Figure 5

PSLs affect splenic cognate antigen specific proliferation and expression of TNFα, iNOS and ARG-1. (a) Cognate antigen specific proliferation (10 dpi) of splenic cultures was assessed by culturing splenic cells from vehicle, PCL and PSL treated animals with MOG. Proliferation was assessed by [3H]thymidine incorporation. Non-stimulated cultures were used as control (dotted line). Data represent the mean ± SEM of four experiments. (b) The size of the splenic white pulp was determined using ImageJ software. Three cryosections per animal were stained with CD200R, a marker for myeloid cells, after which the surface area surrounded by the marginal metallophilic macrophages was determined.
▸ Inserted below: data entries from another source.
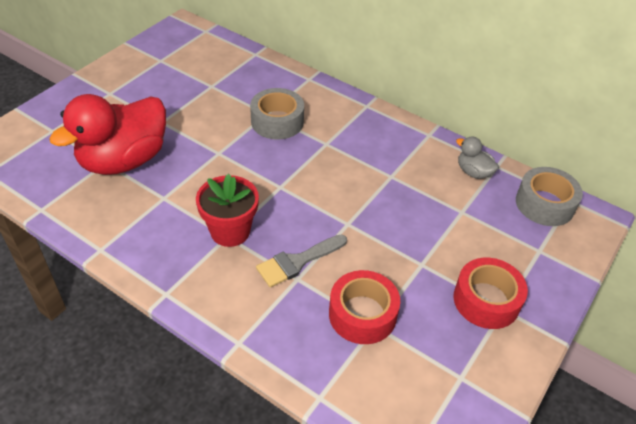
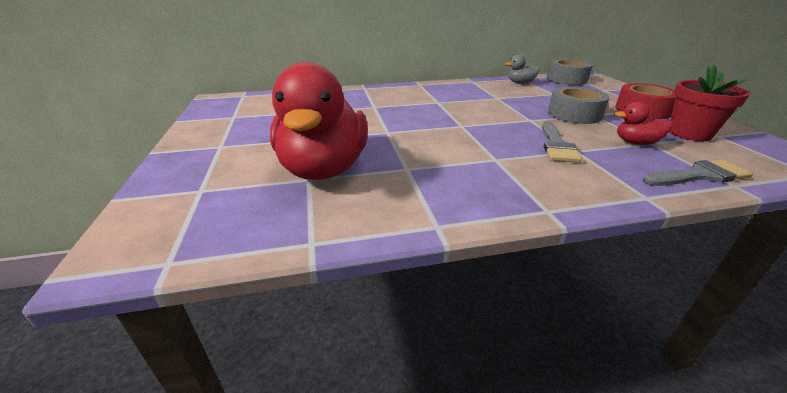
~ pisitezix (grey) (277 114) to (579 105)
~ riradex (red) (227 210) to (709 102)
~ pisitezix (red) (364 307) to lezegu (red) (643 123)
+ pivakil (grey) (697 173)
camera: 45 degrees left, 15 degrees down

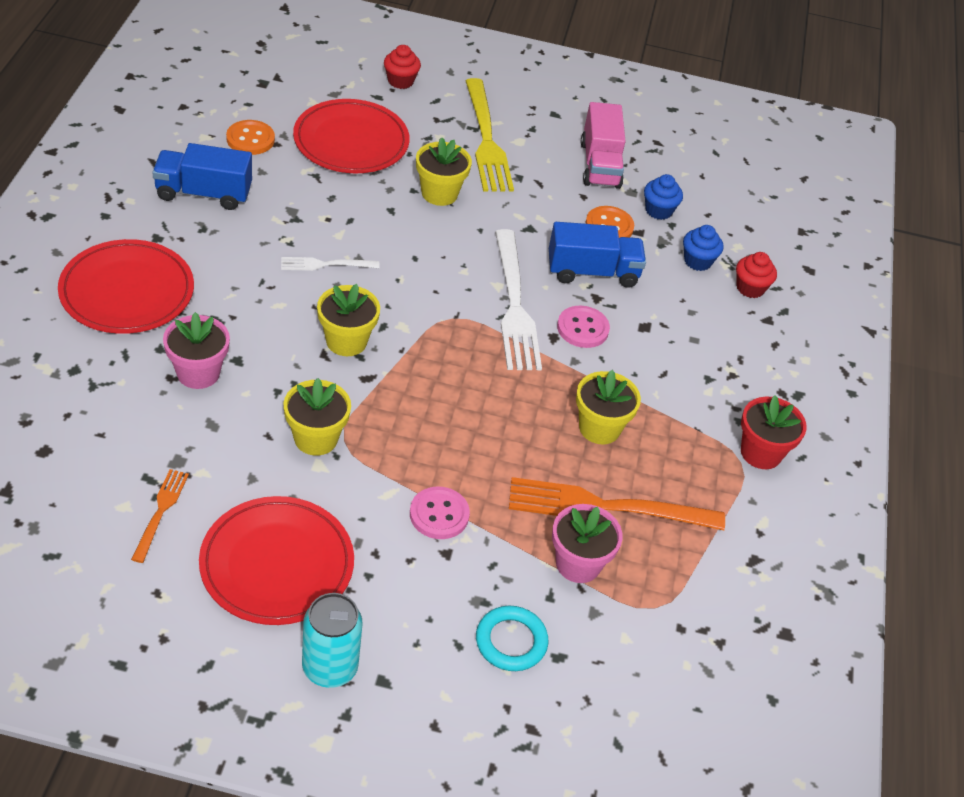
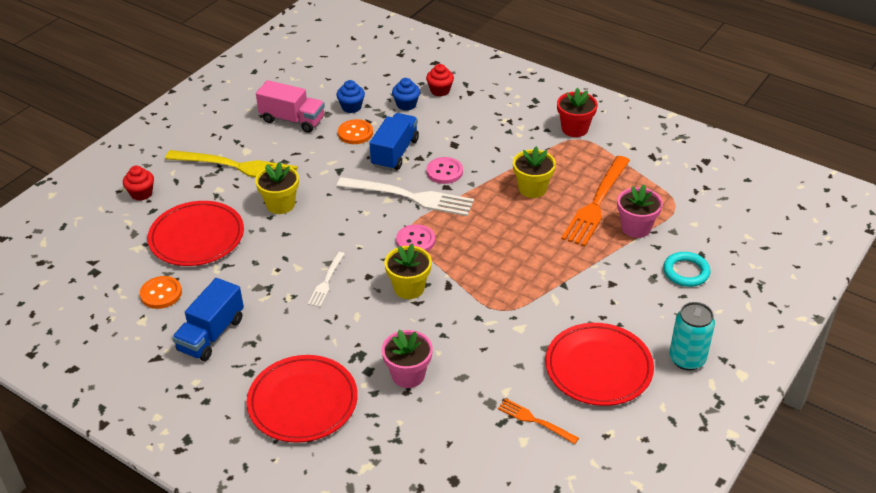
- riradex (yellow) (317 417)
~ kuvoma (pink) (440 513) to (415 238)
camera: 60 degrees left, 5 degrees down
Five images (4× magnification) per section were taken to calculate the mean white pulp size. Data represent the mean ± SEM of four animals. (c,d) Comparison of fold changes between vehicle, PCL and PSL-treated spleens 10 dpi. Relative quantification of iNOS (c) and TNFα (d) was accomplished by using the comparative C_t method. Data were normalized to the most stable reference genes, determined by Genorm (Pgk1 and Rpl13a). Data represent the mean ± SEM of 4 experiments. (e) Spleen cryosections were stained with ARG-1 after which the total corrected fluorescence was determined using ImageJ software, as described previously [65]. Three cryosections were stained and 6 images (10× magnification) were taken per section. Data represent the mean ± SEM of four animals.